I’m always looking for new ways to provide an additional variety to my workouts. Recently, I have started to add kettlebells into the mix when doing traditional moves to add a different challenge. I find that swapping out a dumbbell for a kettlebell really forces additional work on my entire body, but especially my core (primarily with one arm movements) and my forearms (depending on the grip As I am still learning with the advanced movements, here is a challenging full body workout that can help you transition into the use of kettlebells. All exercises can be performed with 3-4 sets of 10-12 reps.

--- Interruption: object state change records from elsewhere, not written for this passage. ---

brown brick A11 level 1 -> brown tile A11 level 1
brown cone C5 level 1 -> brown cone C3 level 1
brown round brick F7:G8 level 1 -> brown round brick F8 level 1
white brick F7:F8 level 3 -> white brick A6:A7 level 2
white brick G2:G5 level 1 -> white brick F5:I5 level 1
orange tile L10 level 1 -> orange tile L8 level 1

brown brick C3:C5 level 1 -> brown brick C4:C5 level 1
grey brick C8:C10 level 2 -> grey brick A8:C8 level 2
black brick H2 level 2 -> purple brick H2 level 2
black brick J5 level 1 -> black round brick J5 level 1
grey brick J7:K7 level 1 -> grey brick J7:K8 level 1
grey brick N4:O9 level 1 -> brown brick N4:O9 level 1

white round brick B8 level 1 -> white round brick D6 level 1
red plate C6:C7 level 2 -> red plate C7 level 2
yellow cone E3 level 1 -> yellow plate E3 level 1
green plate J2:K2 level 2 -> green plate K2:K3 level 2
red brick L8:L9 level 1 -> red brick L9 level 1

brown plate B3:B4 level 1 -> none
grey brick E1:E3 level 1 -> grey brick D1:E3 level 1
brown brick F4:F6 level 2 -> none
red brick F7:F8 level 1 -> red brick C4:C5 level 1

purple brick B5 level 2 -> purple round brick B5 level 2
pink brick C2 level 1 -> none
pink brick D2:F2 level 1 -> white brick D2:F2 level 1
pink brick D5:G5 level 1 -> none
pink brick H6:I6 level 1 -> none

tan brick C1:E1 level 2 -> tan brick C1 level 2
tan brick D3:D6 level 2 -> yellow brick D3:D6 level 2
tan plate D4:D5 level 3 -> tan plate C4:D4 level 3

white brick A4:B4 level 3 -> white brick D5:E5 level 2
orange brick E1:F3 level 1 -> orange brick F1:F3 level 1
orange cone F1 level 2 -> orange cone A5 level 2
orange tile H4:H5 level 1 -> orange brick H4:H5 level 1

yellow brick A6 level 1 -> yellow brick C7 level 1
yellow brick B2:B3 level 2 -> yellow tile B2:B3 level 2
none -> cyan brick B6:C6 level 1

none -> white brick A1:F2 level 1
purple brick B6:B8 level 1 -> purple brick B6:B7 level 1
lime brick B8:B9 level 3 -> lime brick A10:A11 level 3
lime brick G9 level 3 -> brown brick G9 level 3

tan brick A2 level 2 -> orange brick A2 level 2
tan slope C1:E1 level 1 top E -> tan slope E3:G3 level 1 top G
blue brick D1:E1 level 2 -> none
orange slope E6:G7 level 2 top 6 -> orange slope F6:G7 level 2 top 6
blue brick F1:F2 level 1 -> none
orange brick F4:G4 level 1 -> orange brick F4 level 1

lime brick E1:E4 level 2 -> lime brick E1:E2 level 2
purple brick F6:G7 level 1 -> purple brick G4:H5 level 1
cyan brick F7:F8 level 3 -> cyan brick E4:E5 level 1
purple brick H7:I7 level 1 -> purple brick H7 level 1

BENCH PRESS – Using a flat bench, lie on your back with a kettlebell in each hand. Hold the handle with your palms facing backwards and the kettlebell resting on the back of your wrist. The starting position will have your elbows by your side, and the kettlebells resting at chest level. Push your arms straight up over your chest and then slowly lower to the starting position.SQUAT – Stand with feet shoulder width apart in an upright position while holding a kettlebell (or 2) between your legs. Squat down while maintaining a flat back until your thighs go below parallel. Hold for a count and then return to the starting position.
OVERHEAD PRESS – Stand with your feet shoulder width apart with a kettlebell in each hand. At the starting position, hold the kettlebells with your knuckles to the back and your upper arm parallel to the floor. Slowly raise them over your head. Hold for a count and then return to the starting position.
ROMANIAN DEADLIFT – Stand while holding two kettlebells in front of your body. With a flat back and a slight bend in your knees, bend at the waist to them. Return to the starting position by contracting your hamstrings and repeat for reps. I like to stand on an elevated platform so in order to make sure that I get a good stretch when lowering the bar.
SINGLE ARM ROW – Place one hand and that same knee on a bench, with your opposite hand holding a kettlebell with your arm at full extension. Your other foot will be flat on the floor. While keeping your back straight row the kettlebell by pulling your elbow as high as you can while keeping your arm close to your side. Once the desired number of reps is complete, switch your position and perform the exercise with the alternate arm.
CURLS (HAMMER) – Stand with a kettlebell in each hand, knuckles facing out and held by your side. While keeping your wrist straight and knuckles out, curl the kettlebell up to shoulder height. Hold for a count and return to the starting position. You can alternate arms or perform the exercise with both arms at the same time.
You could add in additional core work as a finisher. Also as a bonus finish off with a set of kettlebell swings.
Stand with your feet wider than shoulder width and your legs bent into a squat position. With a flat back, head forward, and arms extended (towards the floor) with both hands on a kettlebell rise up and swing the kettlebell slightly above your shoulder height. Keep your abdominals tight and return to the starting position. Start with a lower weight to practice this movement. Practice your form with this one and all new movements before increasing the weight.